Hong Kong ranks third-best globally for "human freedom", topping such well-established democracies as the United States and United Kingdom, according to the research from the Fraser Institute, a Canadian think tank. The mainland stood at 100th.
The city was the star performer for economic freedom - scoring 9.02 out of 10. But in terms of personal freedom, or civil liberties, it measured 7.8, worse than at least 49 countries.
This gave it an overall score on the "human freedom index" of 8.39, below New Zealand and the Netherlands. The US was ranked 7th and the UK 18th.
"No nation that has adopted economic freedom has ever failed to evolve towards civil and political freedoms, with only two possible exceptions: Singapore and Hong Kong," the report noted. "The great question for the future is whether ... market reforms ultimately lead to other freedoms in [mainland] China."
The mainland was given 5.1 and 6.44 points for personal and economic freedom respectively.
The personal freedom indicator included freedom of speech and religion, legal discrimination against homosexuals and women's freedom. The economic one focused on property protection and individuals' engagement in voluntary transactions.

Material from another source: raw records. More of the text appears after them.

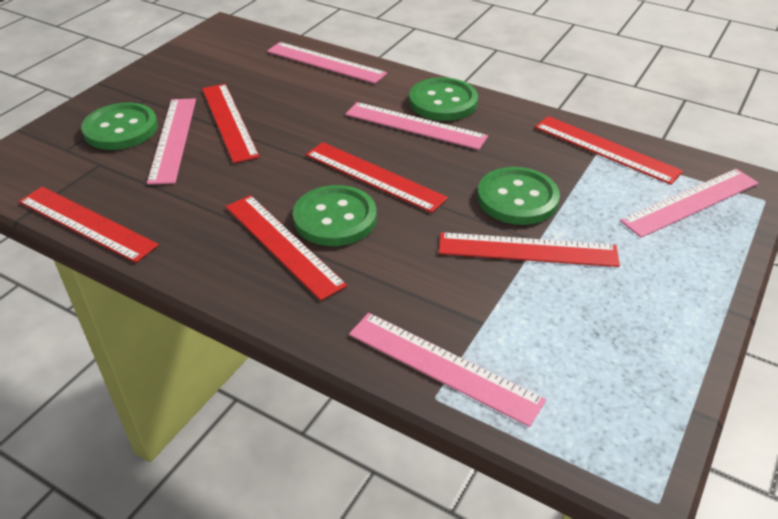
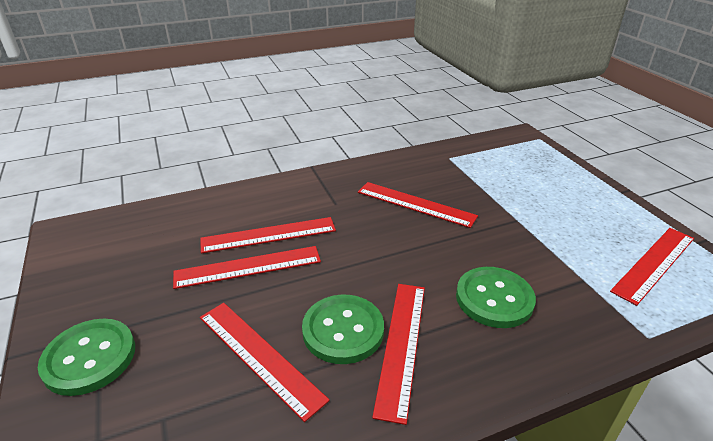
green button: 4 -> 3
pink ruler: 5 -> 0

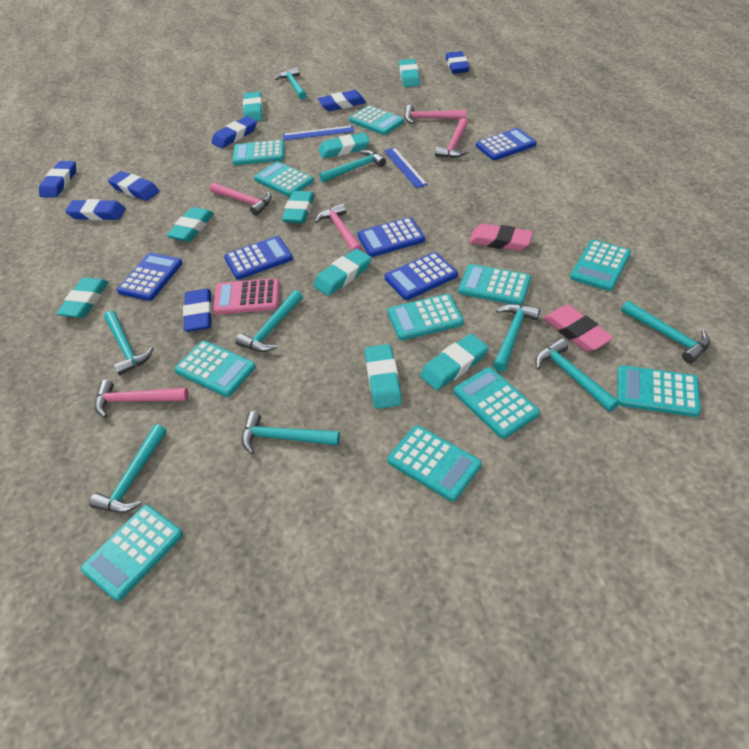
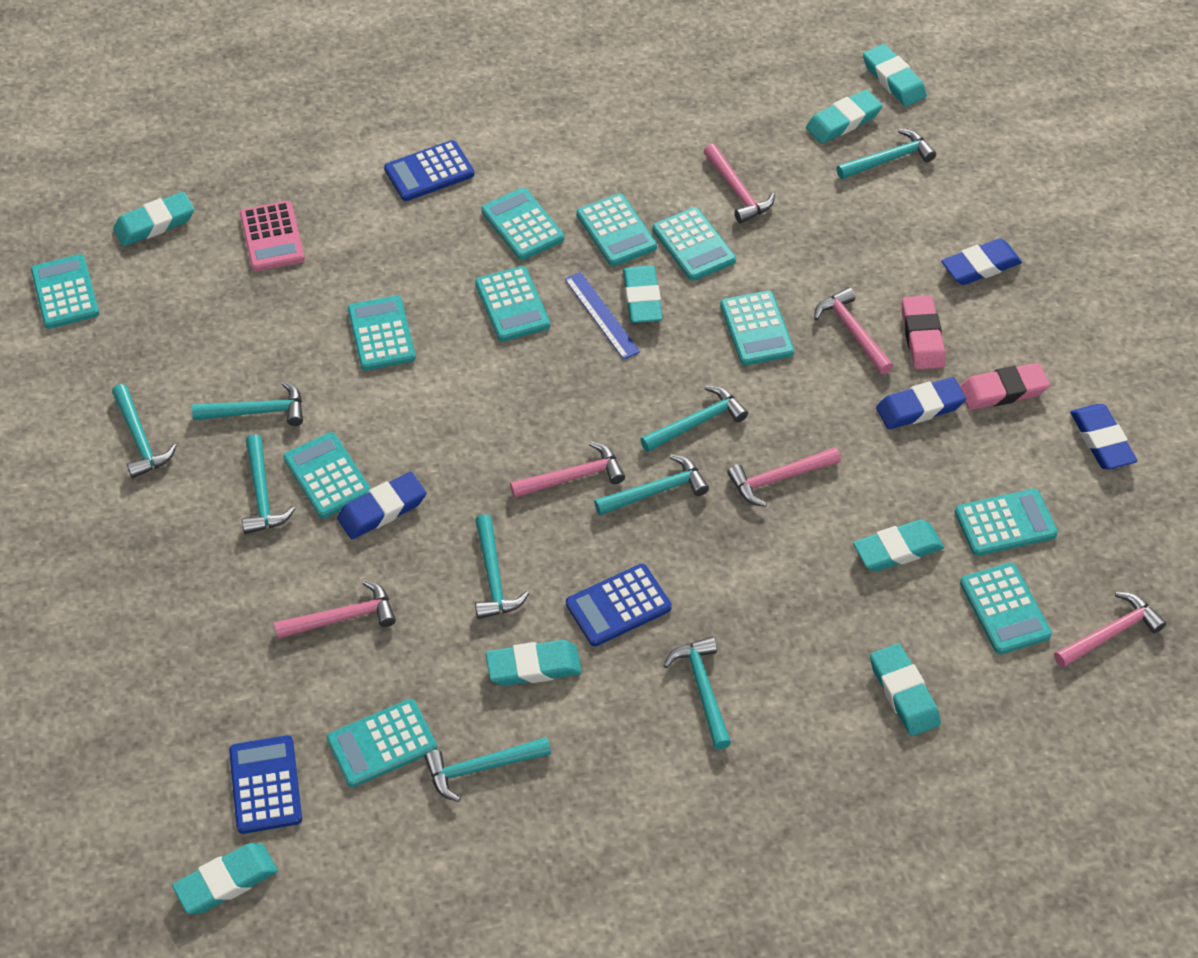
blue calculator: 5 -> 3
blue eraser: 7 -> 4
blue ruler: 2 -> 1
pink hammer: 5 -> 6
turquoise eraser: 9 -> 8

Civic Party lawmaker Dr Kenneth Chan Ka-lok, an international studies scholar at Baptist University, said the low personal freedom ranking "sounds a timely alarm over signs of compromising civil liberties and an increasingly authoritarian government" in Hong Kong.
Dr Benedict Chan Shing-bun, at the Hang Seng Management College, agreed with the index's methodology. "I believe [mainland officials] are aware of the importance of keeping Hong Kong's economic edge."
The index table, involving 123 countries and regions, was drawn from 2008 and was contained in a new book, Towards a Worldwide Index of Human Freedom, co-researched by Germany's Liberales Institut.